To further evaluate the performance of the propeller/rudder system with the new PBCFs, simulations were performed for different ship speeds in the range of 2–2.5 m/s with a step of 0.05 m/s. For the original propeller/rudder system, the propeller rotational velocity was adjusted to assure that the advance ratio remained the same or similar under the different ship speeds. For the propeller/rudder system with the new PBCFs, the propeller rotational velocity was controlled to yield a similar thrust to the original system at each ship speed. The simulation results show that the optimized PBCFs yielded an improvement in the propeller efficiency under all the different ship speeds. Compared to the original system, the propeller/rudder system with the new PBCFs lowers the torque at each ship speed, and thus improves the efficiency. At each ship speed in the range of 2–2.5 m/s, a propeller efficiency improvement above 1% is achieved by implementing the new PBCFs. The efficiency gain increases slightly as the ship speed increases, e.g., an efficiency gain of 1.00% and 1.04% at the ship speeds of 2.0 and 2.5 m/s, respectively.

Simulations were also performed for different advance ratios in a range of 0.3–1.0, with different ship speeds but a constant rotational velocity. The new optimized PBCFs were found to improve the propeller efficiency for the entire range of the advance ratio. As the advance ratio increased, the PBCFs improved the propeller efficiency more remarkably, e.g., an efficiency gain of 1.05% and 1.19% at the advance ratio of 0.5 and 1.0, respectively.
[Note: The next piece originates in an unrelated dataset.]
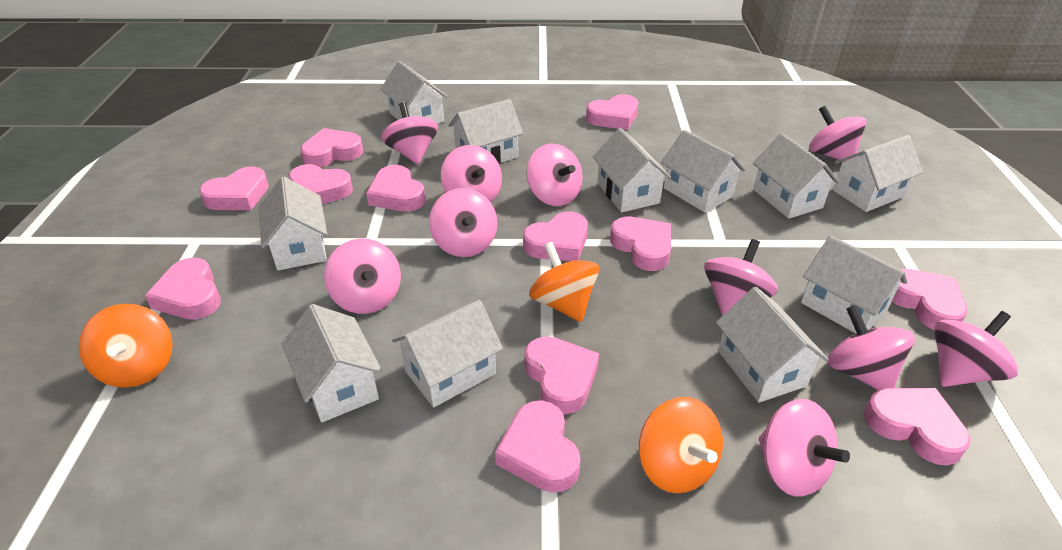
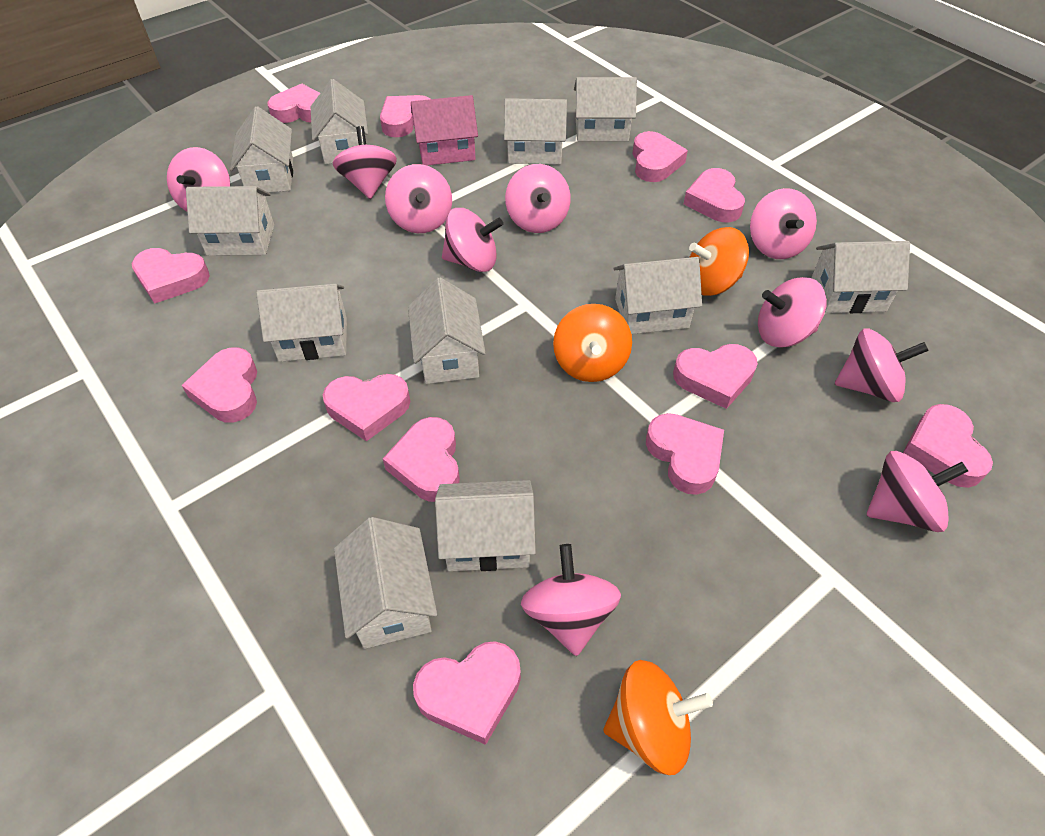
pink house: 0 -> 1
Such gains in the propeller efficiency by implementing the optimum PBCFs can reduce a remarkable amount of fuel consumption [8,21]. Up to 4–5% fuel saving is reported by using PBCFs on real ships [8].

Finally, to ensure the optimized PBCFs are practicably feasible in real-life applications, a comprehensive yield strength analysis was performed. The results indicate that our optimized design has no structural fatigue issue at all under normal load conditions and can be manufactured and installed on the real propeller boss cap. The results also indicate that in case the PBCFs cannot withstand the loads, one should improve the design of the span height and maximum thickness.

4. Conclusions

A comprehensive theoretical, experimental, and numerical study was performed to optimize the propeller boss cap with fins for cost-effective improvement of energy efficiency of large vessels in shipping. An optimum design of the PBCFs was attained and implemented in a model-scale modern propeller/rudder system, which had no PBCFs in its original design. Under the design operating condition, an efficiency gain of 0.728 percentage points or 1.043% over the original propeller/rudder system was achieved by the new PBCFs. Similar gains were obtained under off-design operating conditions. The efficiency increase was achieved mainly by the suppressed hub vortex and partly by the extra thrust. Two issues about the efficiency gains are stressed here. One is that the rudder is included in our investigation as it should be. This limits the gains to some extent as the rudder also has an effect on the hub vortex. The other is that our study is for a modern propeller/rudder system on which PBCFs are generally not as effective as on old propellers. Such gains in the propeller efficiency by implementing the optimized PBCFs can achieve up to a few percentages of fuel saving in real ships. The yield strength analysis shows that the optimum design of the PBCFs is not subject to structural failure under normal load conditions and is practicably feasible for industrial vessels. Table 7 not only summarizes the optimum design of the PBCFs for the propeller/rudder system under investigation but also generalizes the optimum design criteria, which are applicable to other propeller/rudder systems for cost-effective energy saving.